Your EHP should be optimized to defend against the types of ships you will engage. For PvE this is actually pretty simple. PvE ships should fit against the (typically 2-3) damage types they will face. If you run missions (or rat) against Serpentis, that means you want to have strong resists against Kinetic and Thermal damage, since Serpentis rats usually utilize hybrid weapons. In PvP it gets more complex. A lot of PvP players fly Minmatar to provide them the opportunity to optimize damage against any opponent they encounter. Traditionally PvP ships try to balance resists across the board, recognizing that (for example) plugging the EM shield hole in Gallente is critical, because a good PvP pilot will utilize EM-focused damage against your shields, in anticipation of it being the weakest resist. However, if you know you are going to battle a fleet of Oracles, it's a safe bet to maximize your resists against EM and Thermal damage.

I don't want to get into tanking types, but just a brief comment so you understand that any repair modules affect your EHP. If you are active tanking, it's important to understand that your repairs are worth more than the raw numbers, due to EHP as well. For example, if you fit a Medium Ancillary Shield Booster on that Thorax, it repairs 146 shield hp every 3 seconds, but that 146 HP is actually worth 204 EHP (kinetic) in a basic Thorax in combat.

I hope this brief overview into how EHP works helps you fit your ships for better survivability.

Saturday, January 19, 2013

Blog Banter 44: Capsuleer Identity Distributor (CID) Reciever


"The local chat channel provides EVE players with an instant source of intel of who is in the system. With a quick glance you can tell who is in system and what your standings are to them. War targets, hated enemies, friends and corp mates all stand out clearly. Is this right? Should we have access to this intel for free with no work or effort? Should the Local chat channel even exist? Should normal space be more like wormhole space where the Local channel appears empty until someone speaks?"

I've been silent a long time, that happens in RL. But this particular topic is one that has been on my mind since the release of Apocrypha, and then my introduction to life in nullsec shortly thereafter. I've played in all the areas affected by any change to local chat. I was a hisec carebear for a bit over a year before Apocrypha, and then spent a couple months learning the ins and outs of wormholes, but realized early on I didn't have the time to dedicate to life in a wormhole. Since then, I've spent time in both NPC and sovereign nullsec, as well as Faction War and lived in losec. Chat channels have been part and parcel in my game forever, and local most of all.

I've spent far too many cycles thinking about Local, and the intel it provides, and justifications for keeping it and losing it. I've refined and reviewed and regretted my position on Local over the years, but at this point I am comfortable with my position today. With that extended introduction, here's where I'm at with Local.

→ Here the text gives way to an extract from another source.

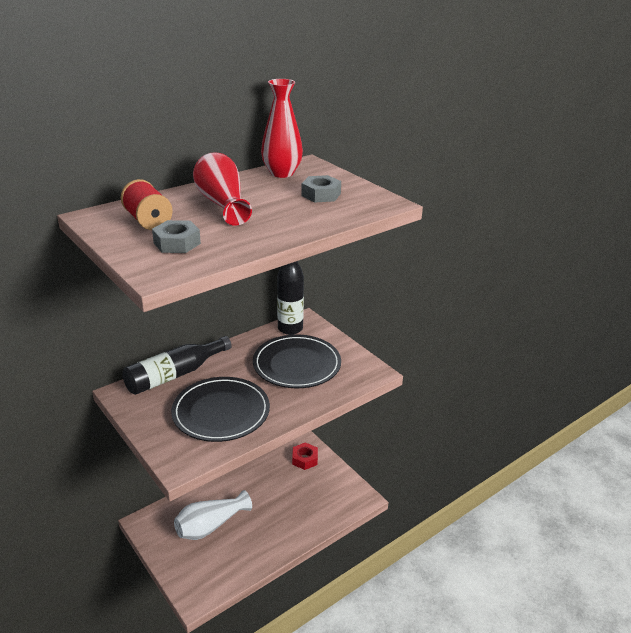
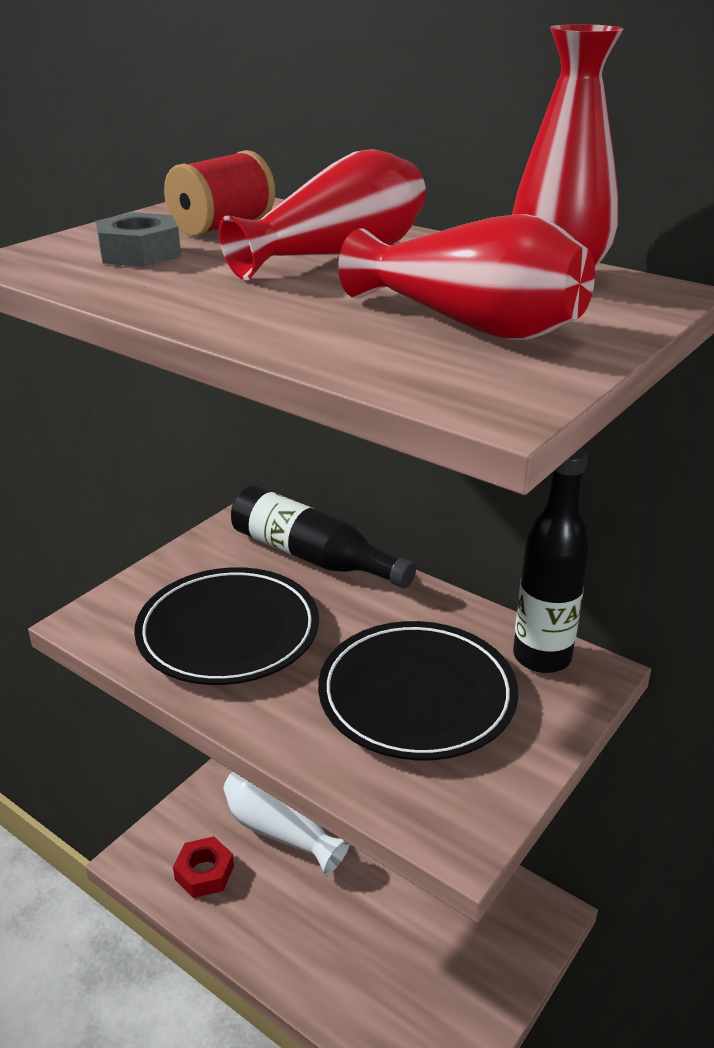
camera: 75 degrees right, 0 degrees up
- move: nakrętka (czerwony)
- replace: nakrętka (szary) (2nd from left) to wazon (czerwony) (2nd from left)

Local is a great intel tool. Knowing exactly who is in your system can be the difference between a ship and an explosion, but players have become far too dependent on knowing everything, all the time. Local in a wormhole is the exact opposite – you have no idea of anything when entering a wormhole, which in the beginning is part of the excitement and appeal. Somewhere between these two extremes is the appropriate solution. Here's my take on it...

First, the RP justification...

Due to the near godlike abilities of capsuleers, CONCORD implemented a unique identifier in the neurological upgrades that enable capsuleers to utilize implants. These ID codes broadcast on a specialized frequency that can be identified by the CID Receiver, which is deployed as part of the stargates, and utilizes the stargate network to broadcast the identity of all capsuleers within a system. Due to recent financial challenges, CONCORD recently announced that they would no longer cover the cost of maintaining the CID Receivers throughout known space.

Empires recognized the importance monitoring capsuleer traffic within their borders, so they took over the cost of maintenance for the CIDs internally. The factions that have sovereignty in NPC nullsec have taken over maintenance of the receivers as well, including NPC areas like Phoenix constellation in Fountain, or the Blood Raiders constellation in Delve.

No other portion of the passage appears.